When a laser beam hits a material, it is heated to its melting point. If the material is simply melted by the laser beam, this is referred to as heat conduction welding. By using higher intensities, the material is not only melted, but also vaporised, forming a vapour capillary. This is known as deep penetration welding.

• Restricted heat-affected zone: One advantage of laser welding is the low energy input compared to other methods. This results in a locally limited heat-affected zone and low thermal distortion.
• Flexibility: Laser welding offers high flexibility regarding feasible weld seam geometries. Plus, trajectory geometries can be easily adjusted.
• Precise application of energy: The precisely adjustable application of energy allows laser welding to meet particularly high quality requirements. Plus, it can be automated.
• Weld seam geometry: By creating a keyhole, laser welding can produce particularly slim and deep weld seams.
• Less rework: The need for rework is reduced thanks to smooth, narrow seams.
• Less preliminary work: Compared to other welding options, tedious preparation of weld seams is not necessary.
• Variety of materials: A large number of materials can be welded using laser welding. Even materials that are difficult or impossible to weld can be joined with this method.
• Welding environment: In contrast to electron beam welding, laser welding can also be done outside a vacuum. Process comparison also shows that laser welding offers improved weld seam quality.
• Contactless: Laser welding is contactless and can be performed from one side.

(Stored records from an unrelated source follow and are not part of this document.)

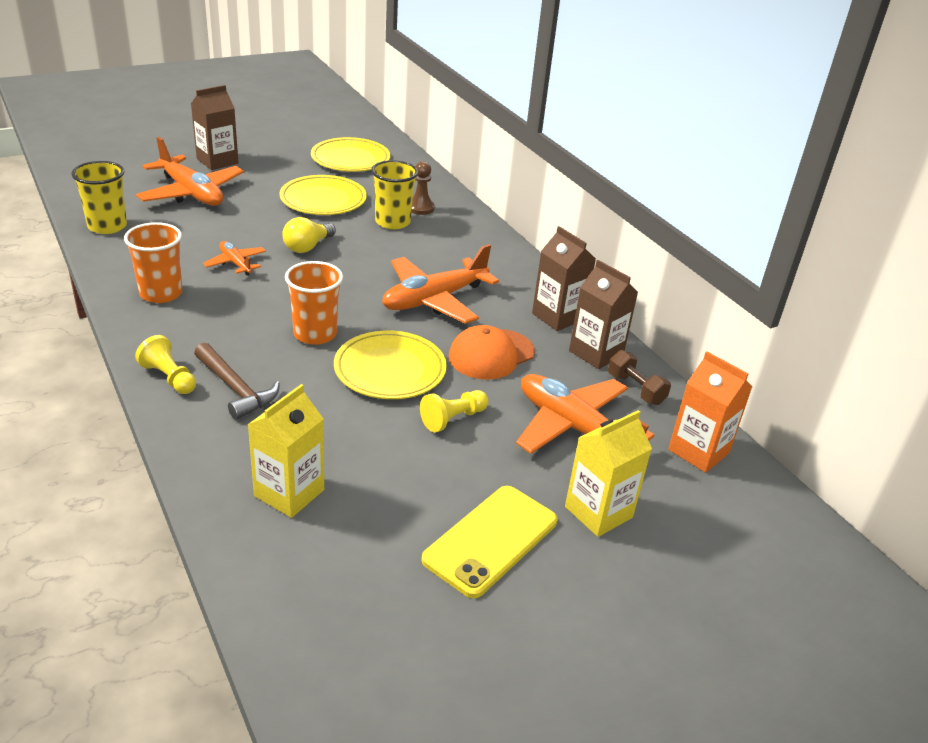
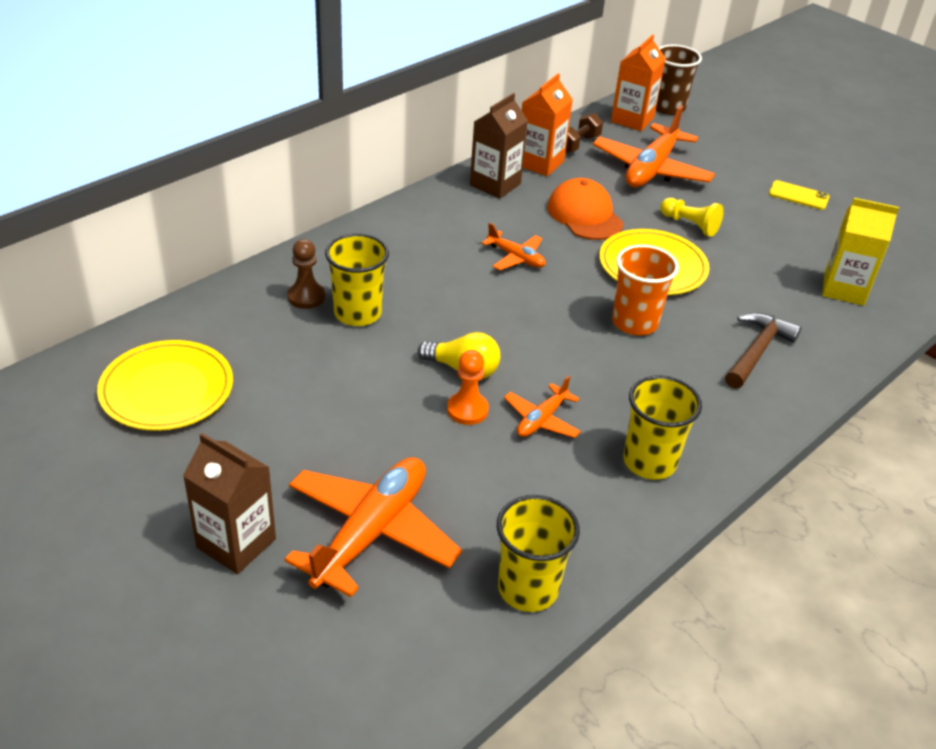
camera: 105 degrees left, 5 degrees up
(161, 293) = (649, 462): orange cup -> yellow cup
(169, 378) = (780, 400): yellow pawn -> none
(266, 240) = (467, 410): none -> orange pawn
(323, 199) = (323, 386): yellow plate -> none
(434, 299) = (516, 258): orange plane -> orange plane, size x0.51
(490, 540) = (798, 196): yellow phone -> yellow phone, size x0.56
(491, 354) = (585, 215): orange cap -> orange cap turned 150 degrees counterclockwise
(596, 353) = (540, 163): brown carton -> orange carton
(598, 512) = (732, 157): yellow carton -> none
(737, 497) = (667, 107): none -> brown cup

• Variety of parameters: Not every laser beam source is equally suitable for every welding job. The range of system parameters is also extensive. At BBW Lasertechnik, we have a wide selection of laser beam sources to provide our customers with the proper technology for every application.
• Investments: Even though costs may decrease in relation to output, investment in laser welding systems remains very high. With our machine pool, we provide customers with a wide variety of laser systems and reliable services. Customers don’t have to make their own investments, or take entrepreneurial risks.
• Know-how: The high technical complexity of laser welding requires special technical expertise. Suitable clamping techniques and professional quality control are musts for best practice. Our employees are qualified professionals whose work our customers can rely on.
• Safety: Working with laser radiation requires compliance with a vast number of safety criteria.

Whilst perhaps not obvious at first glance to consumers, laser welding is becoming increasingly attractive to manufacturers – for example those in the household appliances industry, the cooling and energy technology industry, and the e-mobility sector – due to its many advantages. Successful laser welding for products starts with design and development.

Metallographic tests are the standard method for assessing laser-welded seams – both in process development and during series production. This means that a number of parts per batch are subjected to destructive testing during series production. At the same time, visual inspections can also be carried out to immediately detect changes in the welding process. For automated production and large series, it is also wise to use online process monitoring. Such monitoring recognises changes in the welding process directly, without manual tests and without damaging anything. An ultrasonic inspection can also be carried out for jobs with especially strict requirements, such as those in the aerospace industry. 3D measurements can optionally be taken to detect welding distortion. In addition, product-specific tests – such as using certain inspection equipment – are also common to determine the mechanical strength of weld seams.

Gas, solid-state and disk lasers are typically used as laser beam sources. Today, fibre-bound guidance technology is preferred, although CO2 lasers, for example, are still guided by mirrors.

There is a difference between robot-guided systems and Cartesian axis systems when it comes to the kinematics of the machining head.

With regard to actual movement of the laser beam, there is a distinction between the use of fixed optics and scanner optics. Fixed optics are mainly used for small quantities and materials that can be easily welded. On the other hand, scanner optics are being used more and more for larger quantities and difficult materials. Scanner technology enables very high welding speeds and oscillations of the laser beam, whilst also optimising cycle time and quality of the weld seam. To make up for the disadvantages posed by fixed optics, there are now fixed optics with a wobble function available. Large gaps, for example, can be bridged with such optics.

Double-core fibres are also becoming increasingly important: they are used to increase the quality of weld seams in deep penetration welding.